# SoFar: Language-Grounded Orientation Bridges Spatial Reasoning and Object Manipulation

## Open6DOR V2
Download the open6dor_v2.zip and extract it to `./datasets/open6dor_v2/`.
The overall directory structure should be:
```
│SoFar/datasets/open6dor_v2/
├── task_refine_pos/
│   ├── behind
│   └── ...
├── task_refine_rot/
│   └── rot_ins
└── task_refine_6dof/
    ├── behind
    │   ├── Place_the_apple_behind_the_bottle_on_the_table.__upright
    │   └── ...
    └── ...
```
| Data file name                                                                                   |     Size |
|--------------------------------------------------------------------------------------------------|---------:|
| open6dor_v2.zip |  1.89 GB |
| task_refine_pos                                                                                  | 20.41 GB |
| task_refine_rot                                                                                  | 12.84 GB |
| task_refine_6dof                                                                                 | 21.99 GB |


## 6-DoF SpatialBench
Download the images.zip and extract it to `./datasets/6dof_spatialbench/`.
The overall directory structure should be:
```
│SoFar/datasets/6dof_spatialbench/
├── spatial_data.json
└── images/
    ├── 0.png
    └── ...
```
| Data file name                                                                               |     Size |
|----------------------------------------------------------------------------------------------|---------:|
| images.zip | 531.7 MB |
| [spatial_data.json](./6dof_spatialbench/spatial_data.json)                                   |   0.8 KB |


## OrienText300K
Download the OrienText300K.json or OrienText300K_strict.json and place it in `./orientation/data/SO/train.json`.
The strict version is a subset of the original dataset with more strict filtering, including smooth and texture surface. 
We use Cap3D as our point clouds data source.
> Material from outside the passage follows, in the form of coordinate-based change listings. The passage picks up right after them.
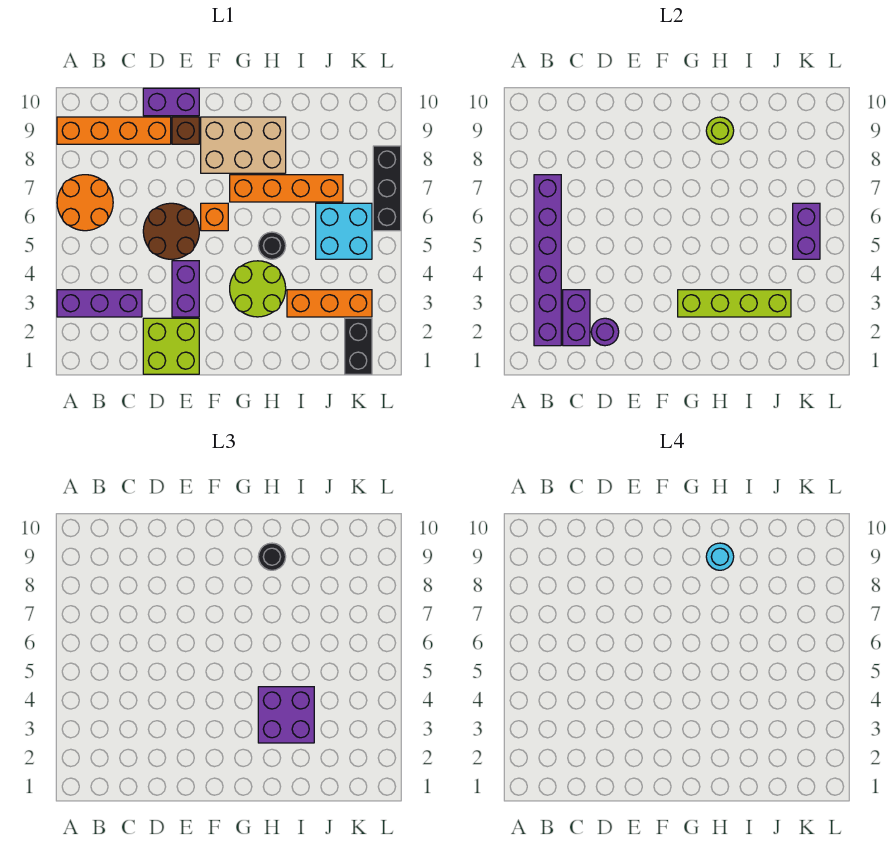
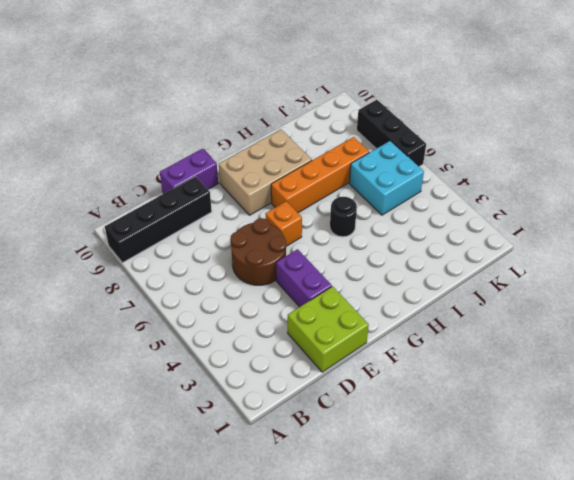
black brick A9:D9 level 1 -> orange brick A9:D9 level 1
none -> purple brick A3:C3 level 1
none -> orange round brick A6:B7 level 1
none -> brown brick E9 level 1

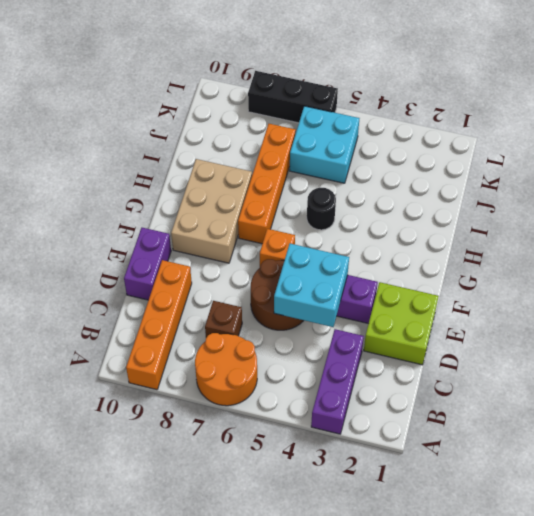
brown brick C7 level 1 -> brown brick E9 level 1
cyan brick D4:E5 level 2 -> none
none -> lime round brick G3:H4 level 1
none -> orange brick I3:K3 level 1
none -> black brick K1:K2 level 1

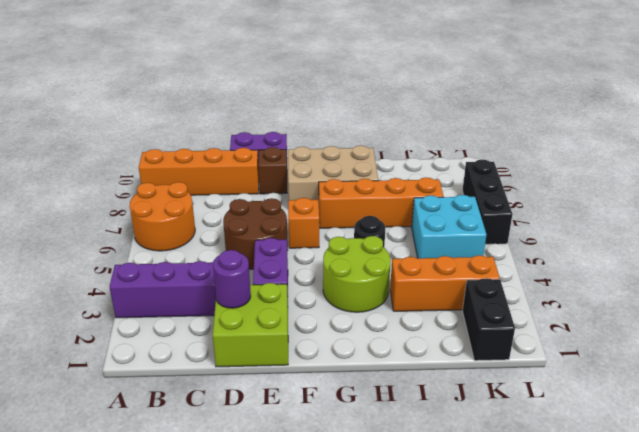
none -> purple brick B2:B7 level 2
none -> purple brick C2:C3 level 2
none -> lime brick G3:J3 level 2

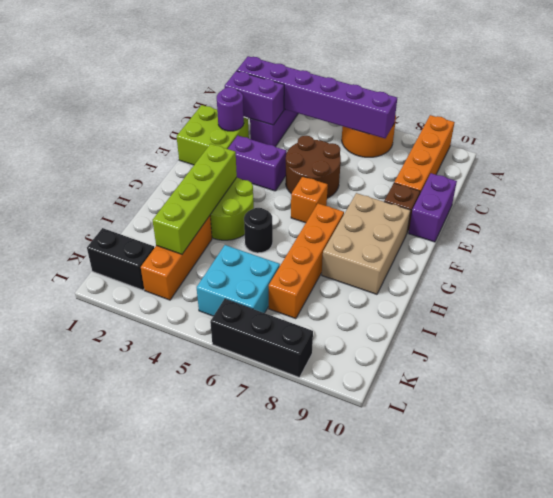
none -> lime round brick H9 level 2
none -> purple brick K5:K6 level 2
none -> purple brick H3:I4 level 3

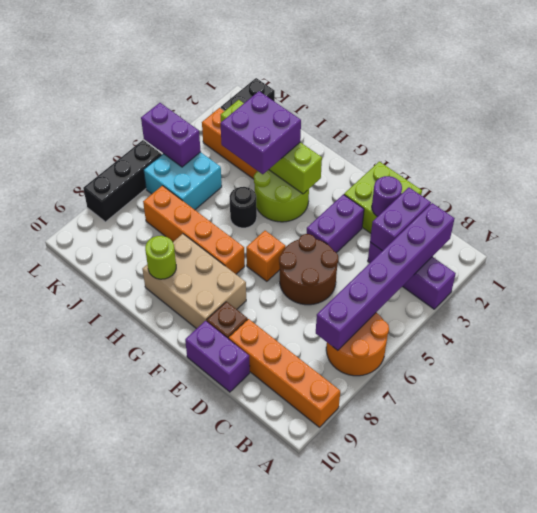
purple brick K5:L5 level 2 -> purple brick K5:K6 level 2
none -> black round brick H9 level 3
none -> cyan round brick H9 level 4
Cap3D_pcs data needs to be obtained in pt form from the [Cap3D repository](https://huggingface.co/datasets/tiange/Cap3D/tree/main).
The overall directory structure should be:
```
│orientation/data/SO/
├── train.json <---- OrienText300K.json
└── pcs <---- cap3d_pcs
    ├── 00000054c36d44a2a483bdbff31d8edf.pt
    └── ...
```
| Data file name                                                                                                         |     Size |
|------------------------------------------------------------------------------------------------------------------------|---------:|
| OrienText300K.json               |   189 MB |
| OrienText300K_strict.json |   140 MB |
| [cap3d_pcs](https://huggingface.co/datasets/tiange/Cap3D/tree/main/PointCloud_pt_zips)                                 | 173.8 GB |